20 賊の手がかりはなかなか得られません!? その6


「えー。でも、この顔立ちじゃあ、少年とは言い切れないんじゃない? 十三くらいなら、まだ身体ができあがってないし。女のコっていう可能性も……。明順チャン、このコ、ほんとに男のコだった?」


 安理は、描きあがった似顔絵が意外と愛らしいので心配になったらしい。明珠はこくんと頷く。


「男の子、だと思います……。十中八九」

「何か根拠でもあるの?」

 重ねて安理に問われ、明珠は「その……」と視線を伏せた。


「転んでもみ合った時に、あの……」

 恥ずかしさに、声がどんどん小さくなる。


「賊が私の胸に手をついて立ち上がろうとして……。
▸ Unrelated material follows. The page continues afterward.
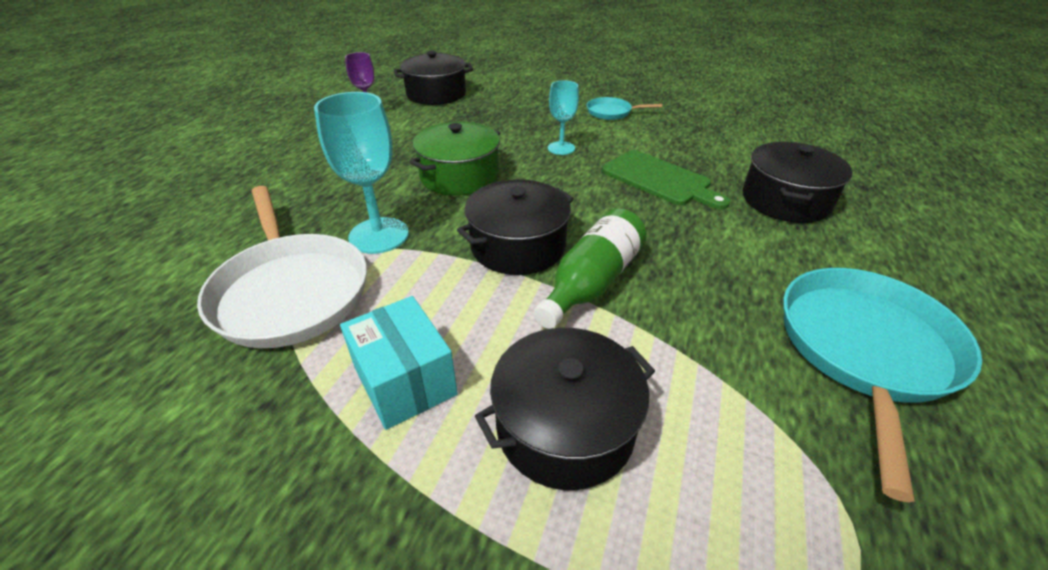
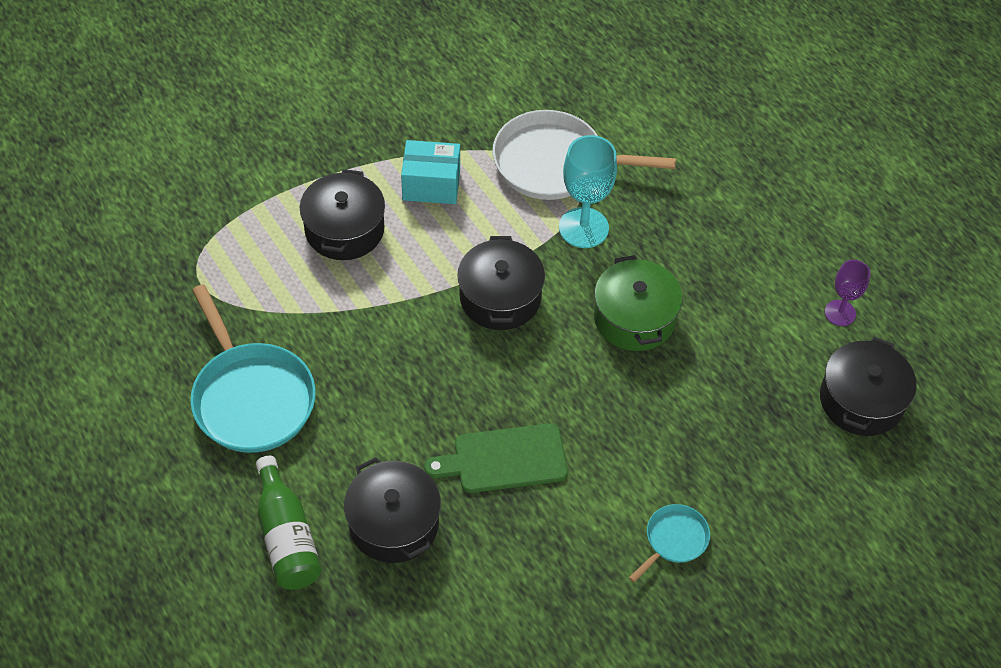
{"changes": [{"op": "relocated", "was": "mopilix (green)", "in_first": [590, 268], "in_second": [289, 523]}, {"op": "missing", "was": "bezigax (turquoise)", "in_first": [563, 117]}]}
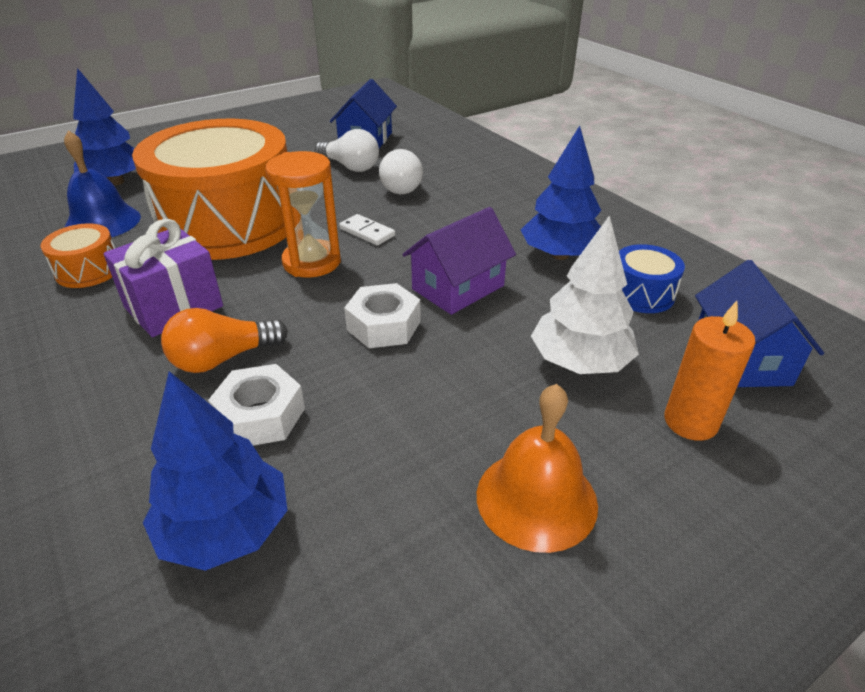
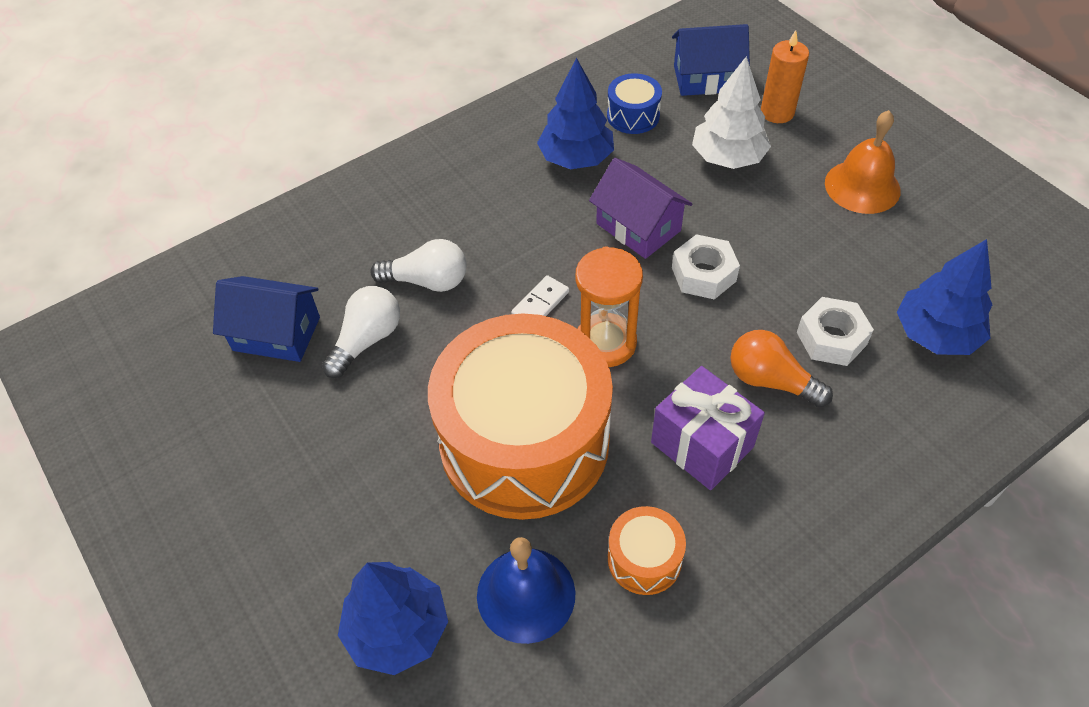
{"changes": [{"op": "spun", "was": "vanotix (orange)", "in_first": [224, 340], "in_second": [781, 368], "clockwise": 150}]}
すごくびっくりしてひるんでいたので、たぶん……」


 ばきっ!

 突如、響いた異音に、明珠は驚いて顔を上げた。


「ん? ああ、細筆が弱くなっていたようだな」

 龍翔が手を開くと、真っ二つに折れた筆が、ぱらりと卓に落ちる。


「ええっ!? 大丈夫ですか!? お怪我とか……っ!?」

 心配になって思わず身を乗り出すと、


「何ともない」

 と龍翔が薄く笑みを浮かべて、かぶりを振る。


 が、何だろう……?

 表情は笑顔なのに、龍翔から発される圧が、ものすごい。


 部屋の温度が下がった気がして、明珠はぶるりと身を震わせた。

 見れば季白と張宇も微妙に顔を強張らせている。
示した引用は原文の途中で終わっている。